Sunday, June 22, 2008

White House Releases Global Warming Report



After trying to weasel out of facing the facts, and under a court order, President Bush's top science advisors issued a comprehensive report Thursday that for the first time admits what every sane person already knows: that greenhouse gases from fossil fuel combustion "are very likely the single largest cause" of Earth's warming.

$20 billion in research was used to come up with this 271 page report (summarized here) , and for some odd reason, not a single one of Rush Limbaugh's talking points were discovered to be valid, thus demonstrating the Liberal bias of the Bush administration, which was finally forced to release this report.

Under court order.

Among the conclusions, delivered with perfect timing considering the epic midestern flooding right now, is that there has been (and will be further) overall increase in unusually high precipitation events and an overall increase in annual precipitation.

The 100 year flood now seems to be the 10 year flood.

Here is the ABC news report.

In other news, there was another casualty of the Midwest flooding seen floating down the Mississippi following the latest Newsweek poll which shows the racist, terrorist loving, America Hating- Barack Hussein Obama ahead by 15 points.

1 comment:

Anonymous said...

several scenes in Al Gores really scary movie were clips taken from the equally fictional "Day After Tomorrow" and as were fake as the image of McCains bus in the water. Gee whiz, if global warming ever really DOES happen, all we'll have to do is Photo Shop the images back to happier times.
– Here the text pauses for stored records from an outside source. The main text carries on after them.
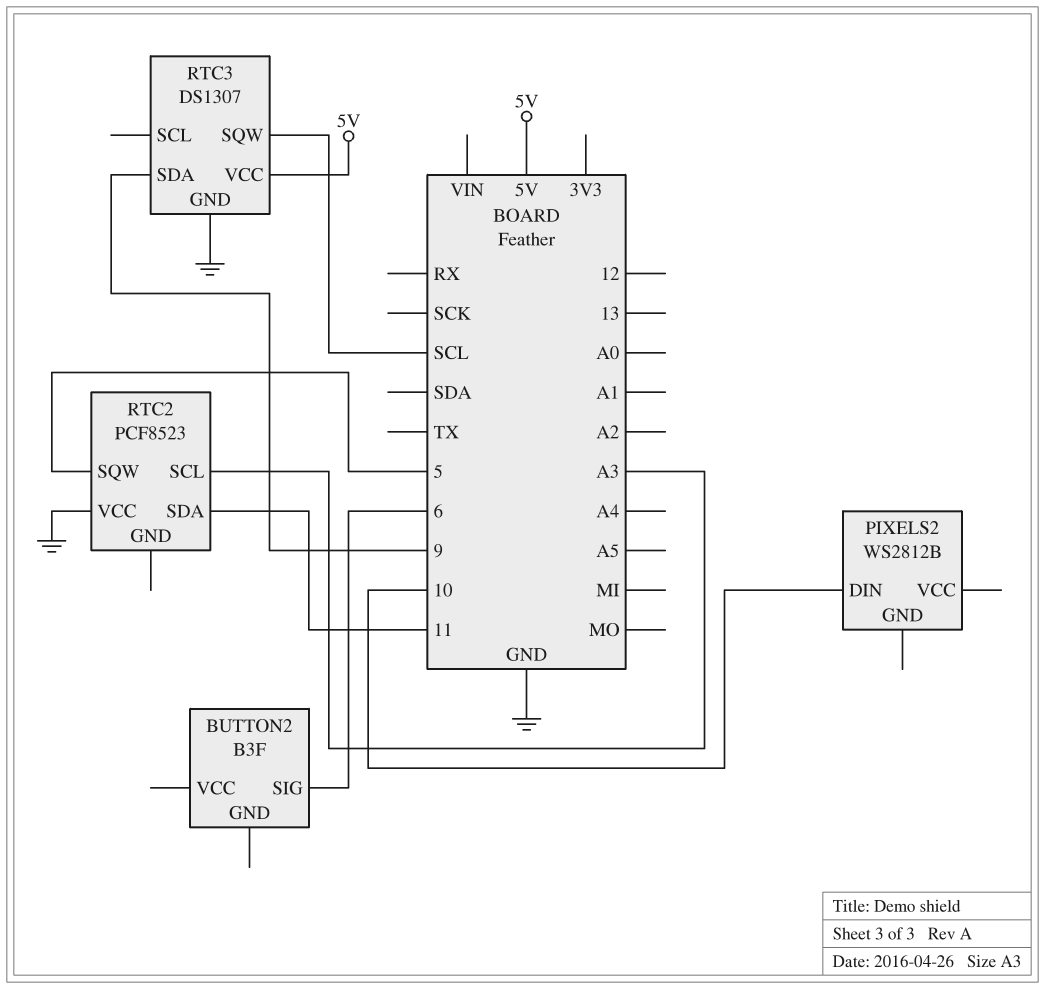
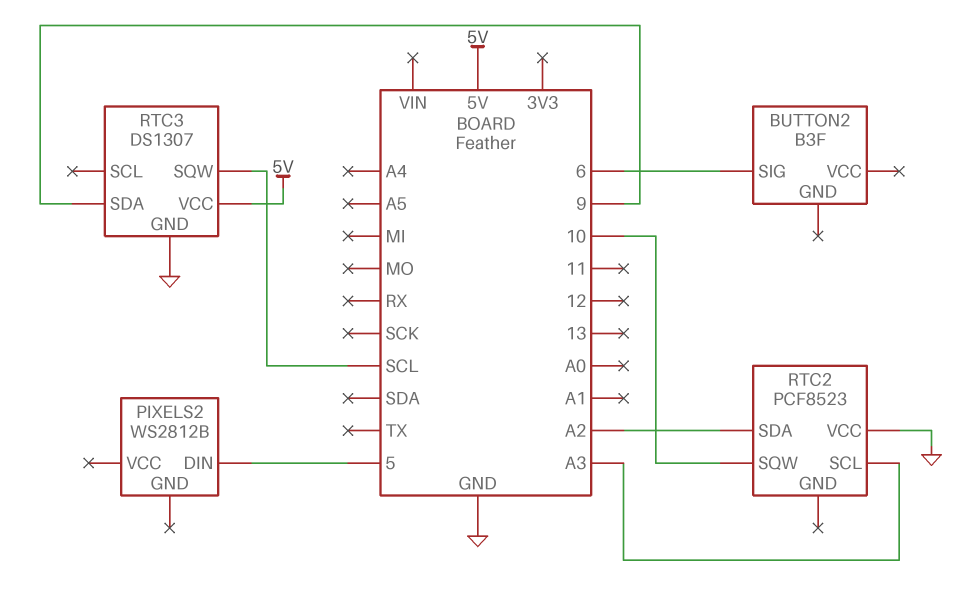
PIXELS2 pin DIN: 10 -> 5
RTC2 pin SDA: 11 -> A2
RTC2 pin SQW: 5 -> 10

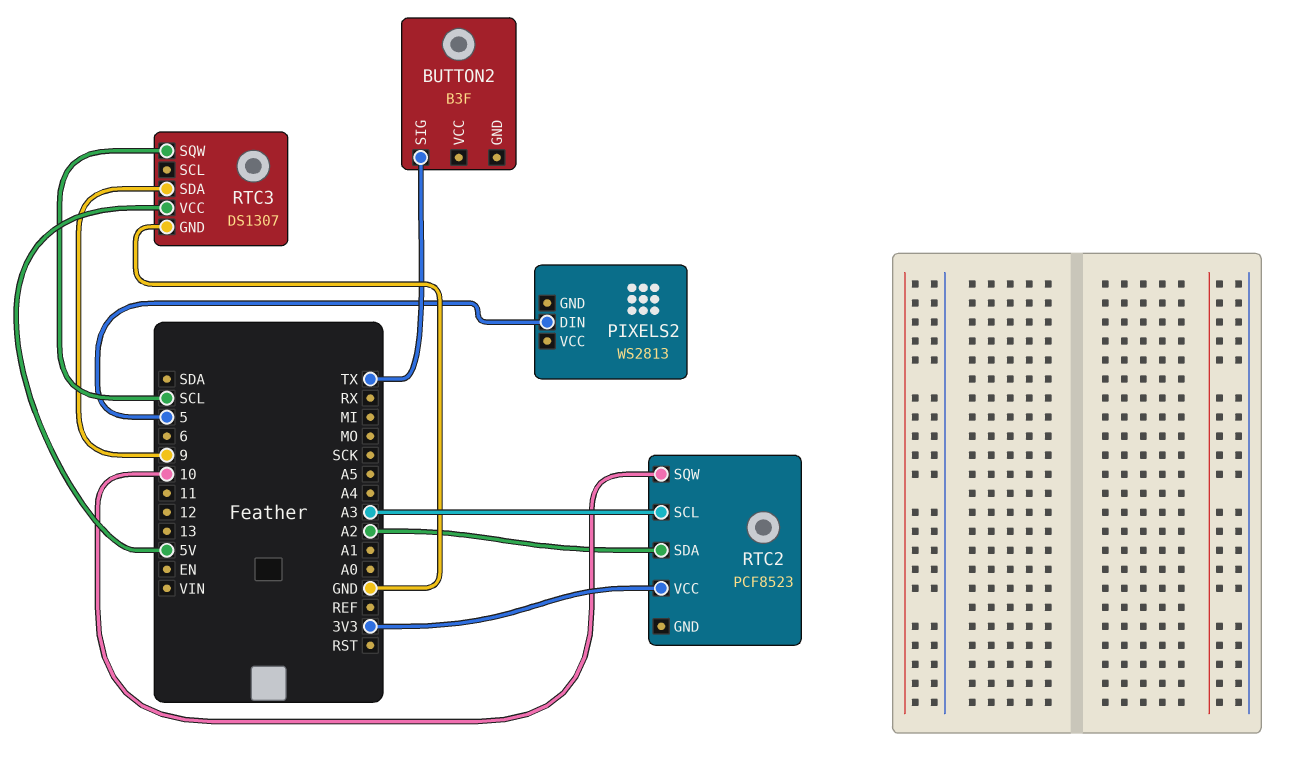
BUTTON2 pin SIG: 6 -> TX
PIXELS2: WS2812B -> WS2813
RTC2 pin VCC: GND -> 3V3

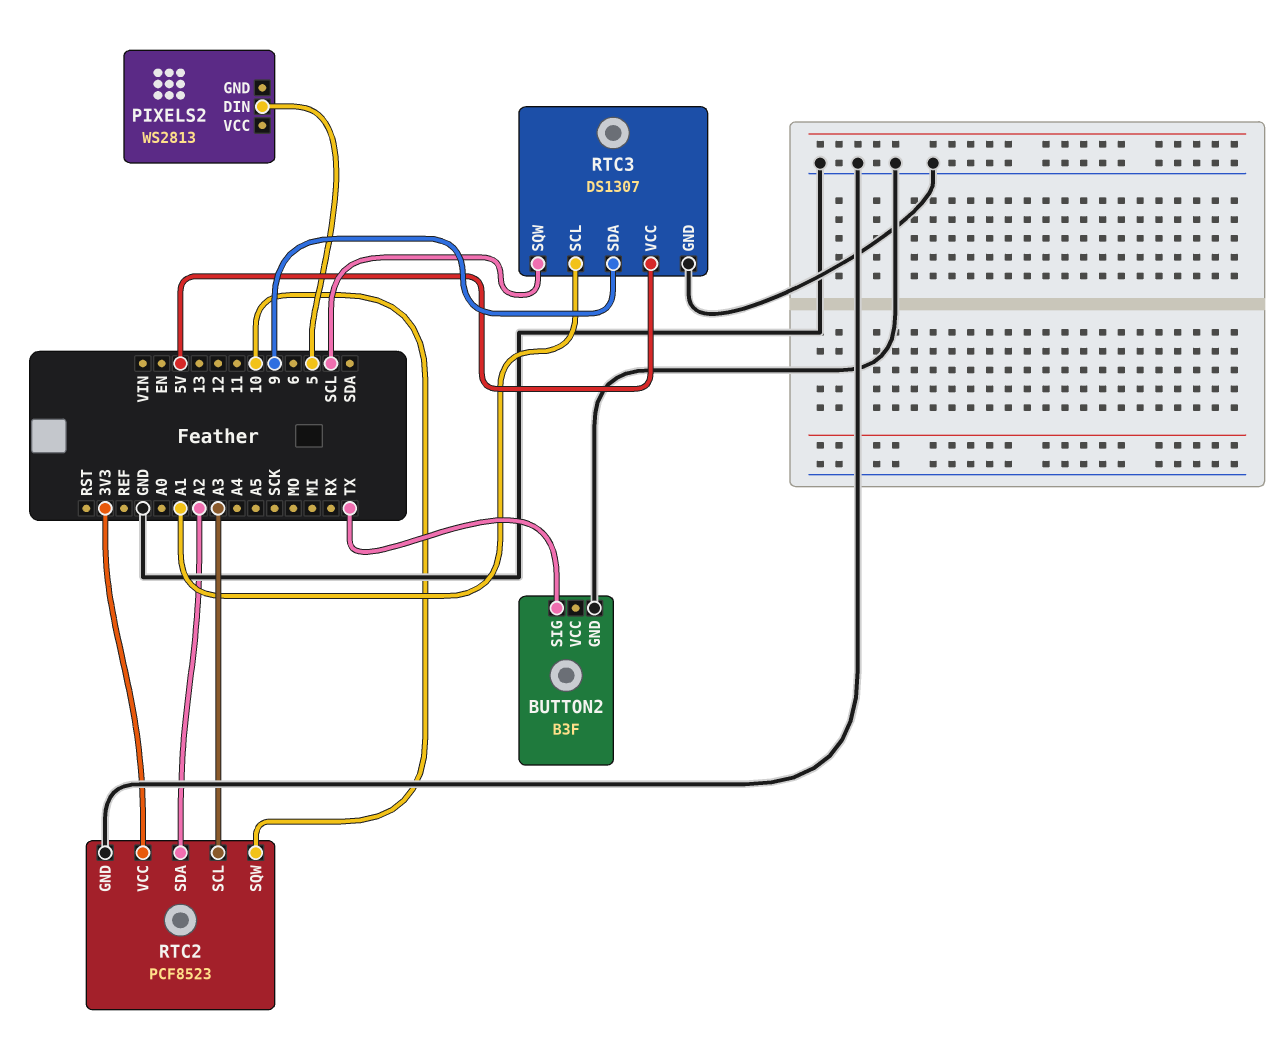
BUTTON2 pin GND: none -> GND
RTC2 pin GND: none -> GND
RTC3 pin SCL: none -> A1

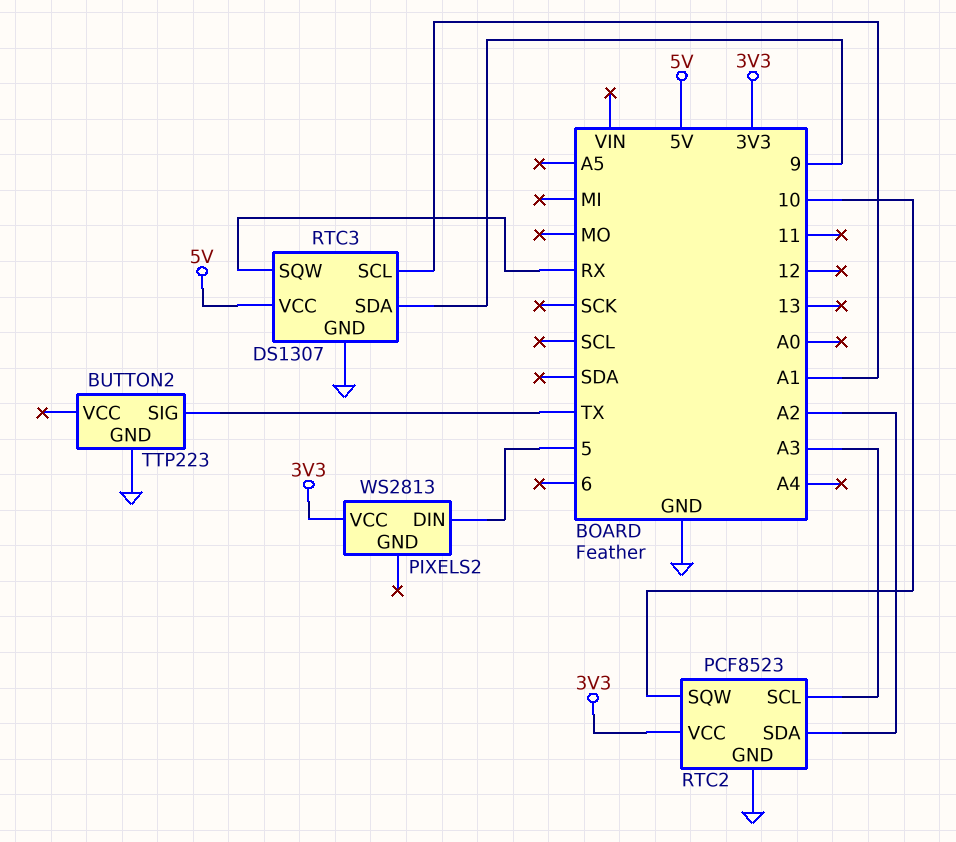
BUTTON2: B3F -> TTP223
PIXELS2 pin VCC: none -> 3V3
RTC3 pin SQW: SCL -> RX

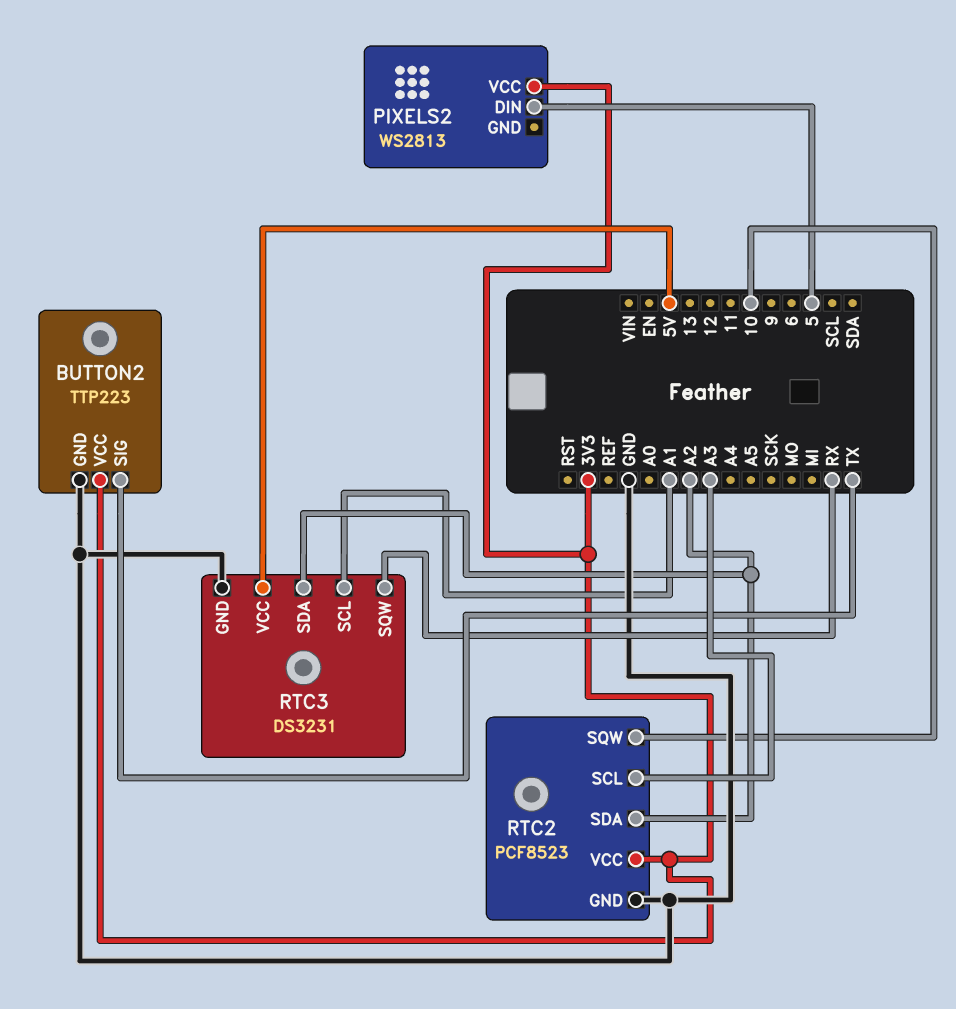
BUTTON2 pin VCC: none -> 3V3
RTC3: DS1307 -> DS3231
RTC3 pin SDA: 9 -> A2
btw, recent massive volcanoes have risen from the ocean floor deep under the Arctic ice cap, spewing plumes of fragmented magma into the sea, scientists who filmed the aftermath reported Wednesday.
The eruptions - as big as the one that buried Pompei - took place in 1999 along the Gakkel Ridge, an underwater mountain chain snaking 1,800 kilometres (1,100 miles) from the northern tip of Greenland to Siberia.
Scientists suspected even at the time that a simultaneous series of earthquakes were linked to these volcanic spasms.
But when a team led of scientists led by Robert Sohn of the Woods Hole Oceanographic Institution in Massachusetts finally got a first-ever glimpse of the ocean floor 4,000 meters (13,000 feet) beneath the Arctic pack ice, they were astonished.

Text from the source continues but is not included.